At the end of the war, Gärtner was terrified at the thought of being repatriated to his hometown, which at the time became a part of communist Poland, and decided to escape. Several weeks after the war's end, he escaped from his prison camp in Deming, New Mexico, on September 22, 1945. After crawling under two gates, he jumped aboard a passing freight train whose schedule he had calculated. The train took him to California.

Gärtner moved between various towns on the West Coast, working as a lumberjack, dishwasher, or laborer. Having studied English as an officer candidate, he perfected his command of the language, created a new identity as Dennis F. Whiles, obtained a Social Security card in that name, and invented a biography in which he had been raised in an orphanage after his parents had been killed in a traffic accident. He eventually settled in Norden, California, where he worked as a ski instructor in the winter and in construction and sales jobs during the summer. While attending a YMCA dance, he met Jean Clarke, and the couple married in 1964. He adopted her two children from a previous marriage.

After his 1945 escape the US Army launched a manhunt which lasted until 1963. The FBI issued "wanted" posters for Gärtner in 1947. According to his autobiography, he joined a ski expedition formed to rescue the City of San Francisco, a train stranded in a blizzard in the Sierra Nevada in January 1952, immediately after which Life magazine took his and the group's picture. Meanwhile, FBI wanted posters for him were in most post offices. For 40 years Gärtner was listed as one of the FBI's most wanted persons. However, since the authorities correctly surmised his reason for escaping, to avoid repatriation rather than a violent goal such as seeking revenge for Germany's defeat, he was not designated "dangerous", which would have resulted in a more intense manhunt.

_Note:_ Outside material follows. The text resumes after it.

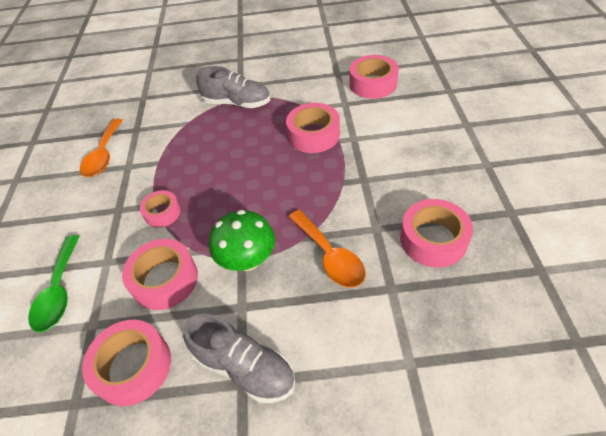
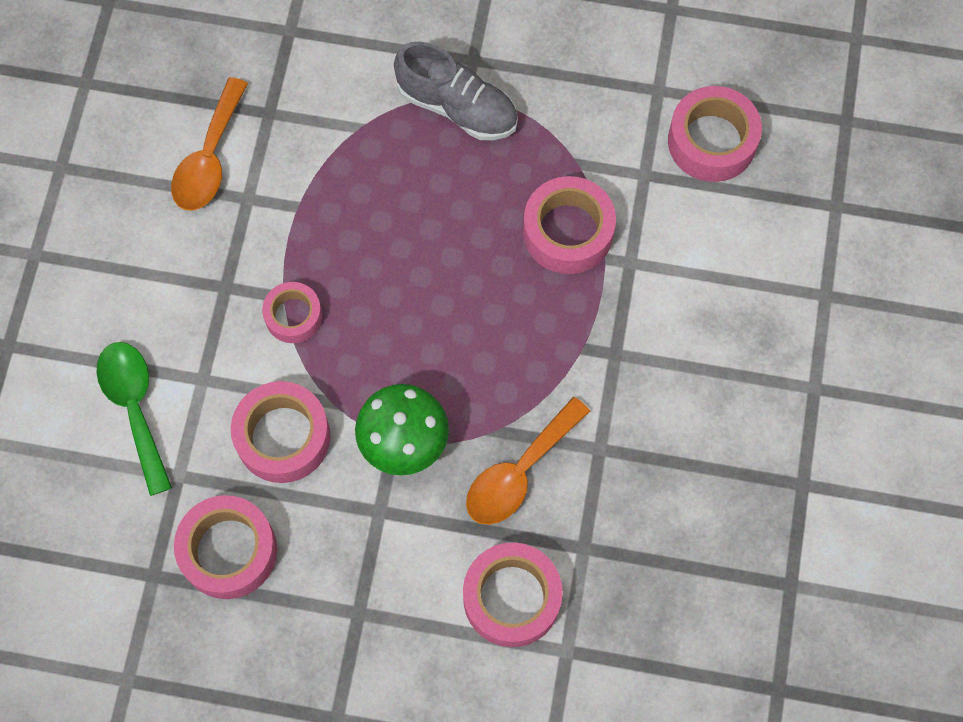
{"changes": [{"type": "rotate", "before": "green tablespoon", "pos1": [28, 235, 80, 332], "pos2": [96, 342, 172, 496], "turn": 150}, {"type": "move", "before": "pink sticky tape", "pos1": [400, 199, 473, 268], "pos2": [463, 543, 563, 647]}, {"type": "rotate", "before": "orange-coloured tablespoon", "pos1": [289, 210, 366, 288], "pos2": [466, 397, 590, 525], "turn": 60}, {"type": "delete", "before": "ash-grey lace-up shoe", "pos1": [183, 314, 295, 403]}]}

Upon his arrival by train in San Pedro, California as a fugitive, Gärtner first worked in various transient jobs as a dishwasher, cook, and laborer under the guise of a Norwegian immigrant named Peter Petersen. Fearing discovery, he next moved to Fresno in the Central Valley where he worked as a migrant farm laborer. For a time, he lived and traveled with a migrant farm family from Arkansas; the father's name was Dennis Whiles. On the move again, Gärtner made his way to Northern California, and taking the name Dennis Whiles, he worked at various jobs in the construction industry, first as salesman for pre-hung doors, and then eventually as a construction estimator and architectural consultant. He also began working as a ski instructor at the Sugar Bowl in Tahoe during the winters, and as a tennis pro in the East Bay area. His connections to the construction industry allowed him and his wife to start a tennis club and tennis shop at the newly developed Aptos Country Club near Santa Cruz. After several years of running the tennis side of the country club and organizing successful tennis tournaments, there was a falling out with the Aptos management, and this led Gärtner and his wife to relocate to Hawaii. Gärtner continued his work as a construction estimator on a variety of military building projects in Hawaii while his wife worked for the state in social services. During this time, his wife became increasingly disturbed by his many excuses and refusal to discuss his past. His inability to travel outside the United States (he could not get a passport), also caused them to lead increasingly separate lives as she started traveling without him. In 1984, after she was about to leave him, he confessed his past to her. At her urging, he went public the following year. He contacted history professor Arnold Krammer, a well-known authority on the history of the 371,000 German POWs held in the United States during World War II. Together they published Hitler's Last Soldier in America (1985). He also appeared on the Today Show, where he "surrendered" to Bryant Gumbel. He effectively became the last World War II German prisoner of war in America.

During his captivity in the POW camp, Gärtner had kept in touch with his family, but after his escape, he simply convinced himself that his family had died. In reality, they had fled from his hometown to West Germany; his parents were still alive in the 1960s and kept his photo on their kitchen table in hopes that he was still alive.